PARIS, 24 juillet 2017 (AFP) – Le projet de loi autorisant l’exécutif à légiférer par ordonnances sur la réforme du droit du travail représente la « première pierre du vaste projet de rénovation de notre modèle social » annoncé pendant la campagne d’Emmanuel Macron, a déclaré lundi au Sénat la ministre du Travail Muriel Pénicaud.

« Le projet de loi d’habilitation pour le renforcement du dialogue social et les ordonnances qui en découleront n’ont pas la prétention de résoudre à eux seuls l’ensemble des défis », a déclaré Mme Pénicaud à l’ouverture des débats sur le texte au Sénat.

« Ils s’intègrent et donneront toute leur puissance en résonance avec les prochains chantiers que le gouvernement engagera ces dix-huit prochains mois », a-t-elle poursuivi, en évoquant la réforme de l’assurance chômage et de la formation professionnelle, celle de l’apprentissage, et la réforme des retraites.

Ils « s’articulent aussi avec l’action du gouvernement en faveur de la diminution du coût du travail, de la baisse de la fiscalité, et du soutien au pouvoir d’achat », a-t-elle affirmé.

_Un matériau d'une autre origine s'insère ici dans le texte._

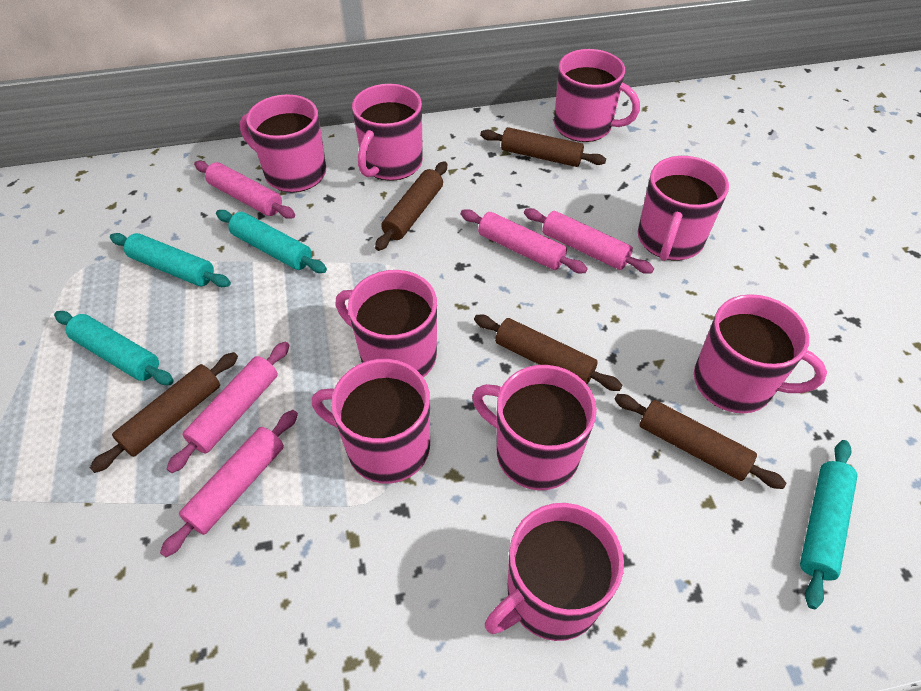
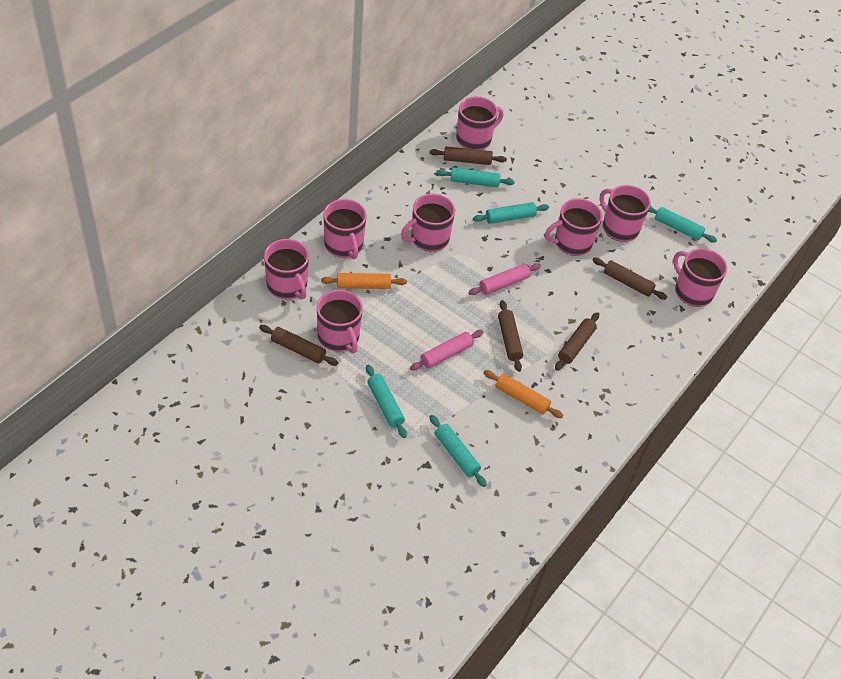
orange rolling pin: 0 -> 2
pink mug: 9 -> 8
pink rolling pin: 5 -> 2
turquoise rolling pin: 4 -> 5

« Nous devons trouver ensemble les solutions pragmatiques pour tirer le meilleur parti des mutations que nous traversons, pour allier libération des énergies et justice sociale, en l’occurrence pour répondre aux besoins de liberté et de sécurité à la fois des entreprises et des salariés », a poursuivi la ministre.

Premier gros chantier du quinquennat, le texte qui est examiné jusqu’à jeudi au Sénat a été approuvé en première lecture par les députés le 13 juillet. Il fera ensuite l’objet d’une commission mixte paritaire chargée de trouver un accord entre députés et sénateurs. Les conclusions de cette commission devraient être examinées à l’Assemblée le 1er août et au Sénat le 3.

Ce texte définit les contours des futures ordonnances, à la rédaction desquelles le ministère du Travail doit désormais s’atteler après avoir bouclé vendredi une 48e et dernière réunion de concertation avec les partenaires sociaux.

Parmi les points les plus controversés, le plafonnement des indemnités prud’homales, la fusion des instances représentatives du personnel, le rôle accru de l’accord d’entreprise ou encore la modification du compte pénibilité.

Le contenu des ordonnances sera présenté fin août au patronat et aux syndicats avant une journée de mobilisation prévue le 12 septembre à l’appel de la CGT.

L’objectif affiché du gouvernement est de prendre les ordonnances lors du conseil des ministres du mercredi 20 septembre. Elles entreront immédiatement en vigueur, mais devront faire l’objet d’un projet de loi de ratification avant la fin de l’année.

Sur proposition de son président Alain Milon (LR), la commission des Affaires sociales du Sénat a adopté 31 amendements qui répondent à trois objectifs majeurs: développer la compétitivité et l’attractivité, tenir compte des spécificités des petites entreprises et rationaliser le droit du travail.

Les sénateurs ont rejeté d’emblée une question préalable du groupe Communiste, républicain et citoyen dont l’adoption aurait entraîné le rejet de l’ensemble du texte en discussion.

Sa présidente, Eliane Assassi, a dénoncé dans le projet de loi « une nouvelle agression contre le droit du travail qui organise la protection des salariés face à la puissance patronale, face à la puissance de l’argent ».